After we finish and launch a website, we give the username and password along with some basic instructions over to our clients in case they would like to maintain their website themselves. Many people do a pretty good job, but one very important thing that many miss is optimizing images for their website before uploading them. If you’ve ever gone to a website and a page was very slow to load while either a background or other image was filtering itself in, then that means the image was not properly optimized.
This problem can be caused by both file dimensions and the weight of the image, so both should be examined before loading any images into your website. A very slow loading page turns visitors away from your website, particularly on mobile. First of all, use an image editing program such as Adobe Photoshop (or a comparable software that you have on your computer) to adjust and export the image to be what you need it to be in order to balance quality and file size. Images that are complex will be a larger file than simple images with less color gradient or intricate detail. Most stock or other good quality images are at a 300 dpi resolution, which is the standard for print. The printing of images requires a much higher resolution than for websites, which is only at about 72 dpi. So, make sure to adjust that setting as well. In Photoshop, that would be the Image menu >> Image Size >> and then the dialog box comes up where the resolution can be changed to 72 dpi.
In addition to weight, images may need to have their size adjusted. A full-screen background image does not need to be more than 2500 pixels wide in most cases. If you’re using an image for an even smaller space on your website, edit it down to the pixel dimensions that you need. You don’t want the image to be too big, but you don’t want it to be too small either, because then it will be blurry or pixelated and won’t look good on the site. (If an image is going to span the width of your iPad or tablet, that’s usually around 800 pixels wide.) Once you get it to a size that will work, export it for your website. Using Photoshop, go to the File menu >> then Export >> then Save for Web. We usually save images somewhere around a quality setting of around 70 – 80, which is fine for most purposes.

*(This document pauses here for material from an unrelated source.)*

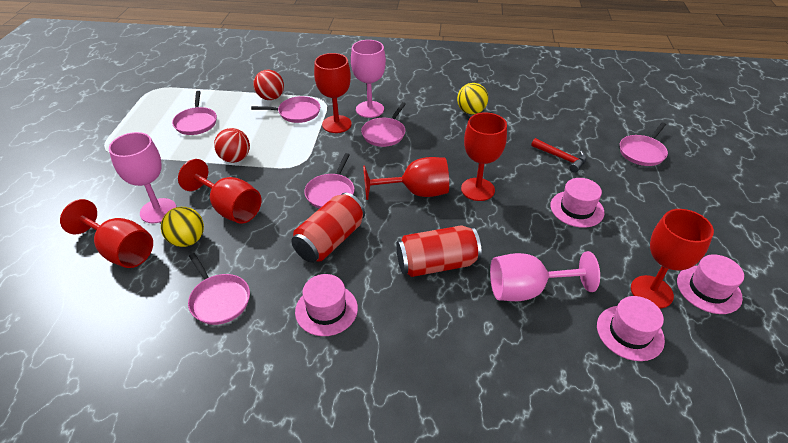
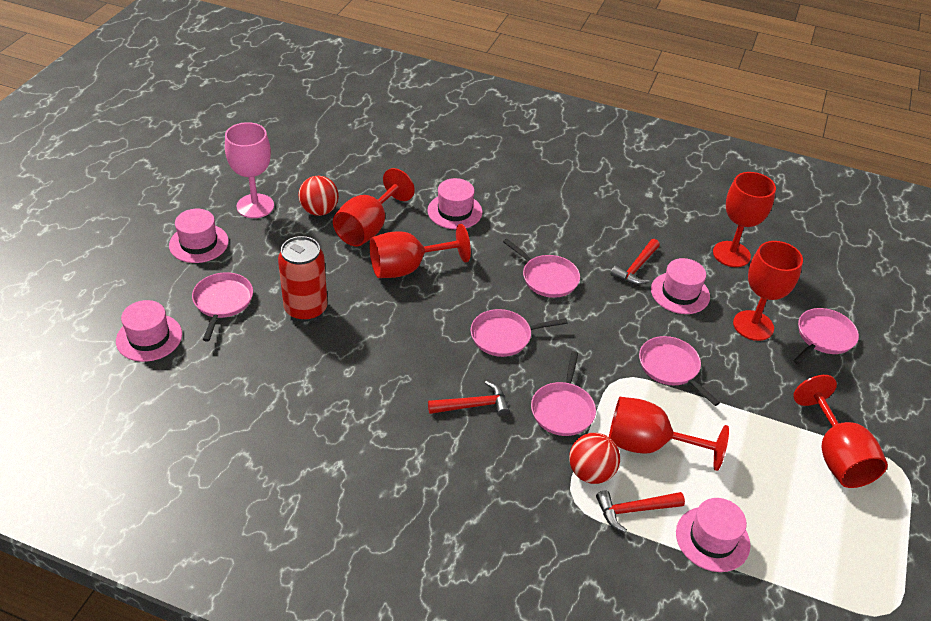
pink goblet: 3 -> 1
pink hat: 4 -> 5
red can: 2 -> 1
red hammer: 1 -> 3
yellow ball: 2 -> 0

If you do not have a photo editing program, or access to one, there are plenty of free WordPress plugins that can be installed on your website which will optimize the image for you, right as you upload it to your site’s media gallery. One such program is called Smush, which has a free version of the plugin that works very well. Just go to the Plugins section of your site >> add new >> search for Smush and install it. They walk you through the rest right in your own dashboard.